Leinster out to upset ‘Real Madrid of rugby’ in Champions Cup, says Heaslip

This article is more than 9 years old
Leinster captain Jamie Heaslip bullish about semi-final showdown
Reigning champions Toulon chasing third consecutive European crown

Jamie Heaslip has braced his Leinster team for a European Champions Cup semi-final showdown on Sunday against a team he describes as “the Real Madrid of rugby”.

Toulon, the reigning European champions, stand between Leinster – who won the tournament three times in four years in its previous guise as the Heineken Cup – and a place in the final at Twickenham on 2 May.

But a huge task awaits the Ireland number eight Heaslip and his team-mates at the Stade Vélodrome in Marseille. Toulon are just two wins away from the unprecedented achievement of claiming the European crown for three years in succession.

“There’s a good feeling,” said Heaslip, the Leinster skipper.

“There is an excited feeling about it, going over there against a team that is made up of superstars. It’s like the Real Madrid of rugby.

“The challenge that poses for us is massive, and we relish it. We know the work that has to go in in order for us to be in with a chance against these guys.”

Leinster were beaten 29-14 by Toulon in last season’s European quarter-finals, and their illustrious opponents – whose star-filled ranks include Matt Giteau, Bryan Habana and Leigh Halfpenny – will start as firm favourites.

Such is Toulon’s enviable strength that Steffon Armitage, the 2014 European player of the year, finds himself on the bench, providing cover for a starting back-row of Juan Smith, Juan Martín Fernández Lobbe and Chris Masoe.
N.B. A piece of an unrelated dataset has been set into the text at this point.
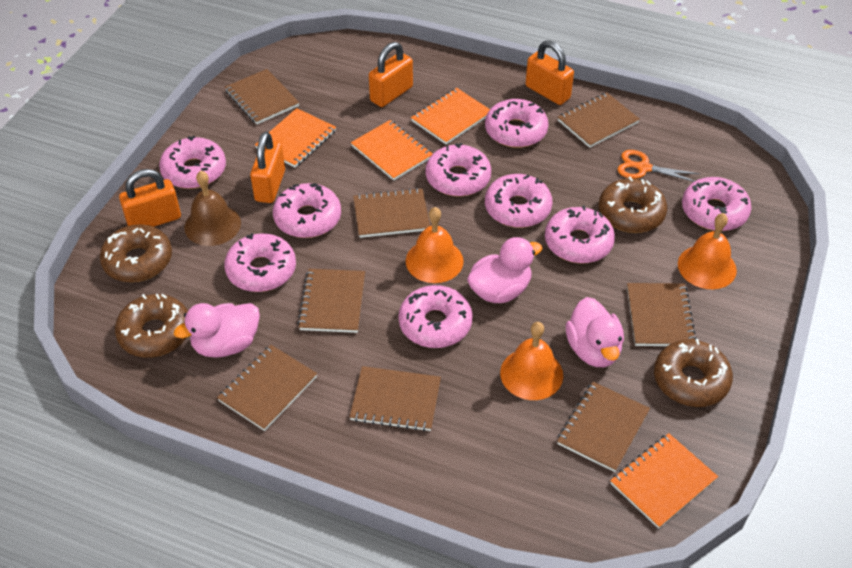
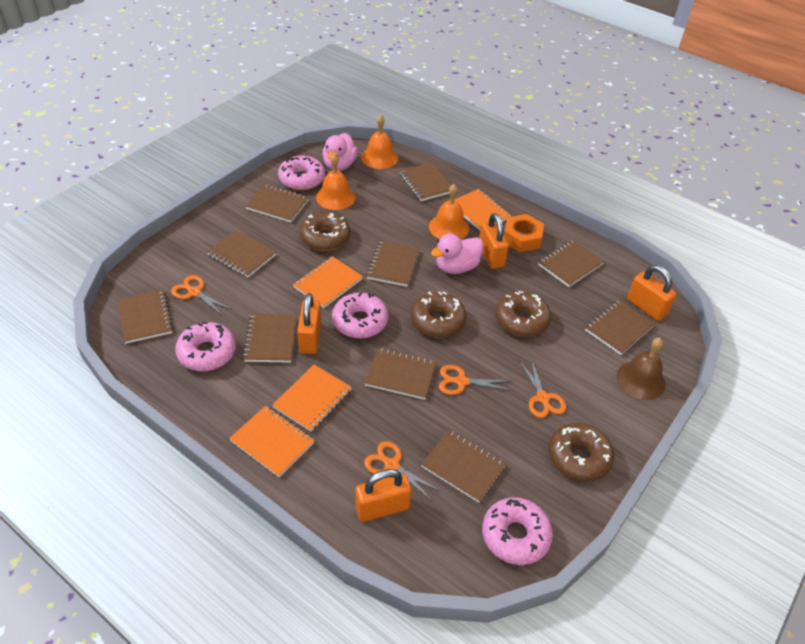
brown notebook: 8 -> 10
orange nut: 0 -> 1
orange scissors: 1 -> 4
pink donut: 9 -> 4
pink duck: 3 -> 2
For their part, Leinster are unchanged from the team that defeated Bath in the quarter-finals a fortnight ago, when six Ian Madigan penalties secured a tense 18-15 Aviva Stadium triumph.

The Leinster hooker Sean Cronin added: “It’s going to be a huge, incredibly tough test going down to the two-time champions.

“They are absolutely packed full of superstars and we know how tough it’s going to be.

“We just have to focus on ourselves and try and implement the gameplan and have the desire and intensity with that to go to such a tough place like that and get a result.

“It’s not often that we go into games as underdogs.

“They are an awesome side and they demand a lot of respect with [the] performances they’ve brought to this competition in recent years.

“We know we are going to have to put in by far the best performance of this season – if not the past few seasons – to come anywhere close to getting a result.”

For the Wales full-back and goal-kicker Halfpenny, meanwhile, Sunday’s clash gives him the chance of reaching a European final after he joined Toulon last summer.

Halfpenny, who was part of the Cardiff Blues team beaten in a penalty shootout by Leicester at the semi-final stage six years ago, said: “It was a great disappointment, but I have the opportunity to play another semi-final now.

“It will be a huge game against a team packed with quality. It will be complicated, and we need to be 100% ready.

“This is one of the biggest matches of my career, and it’s also a great match for Toulon.

“With the success the club has had over the past two years, we do not want to stop there.”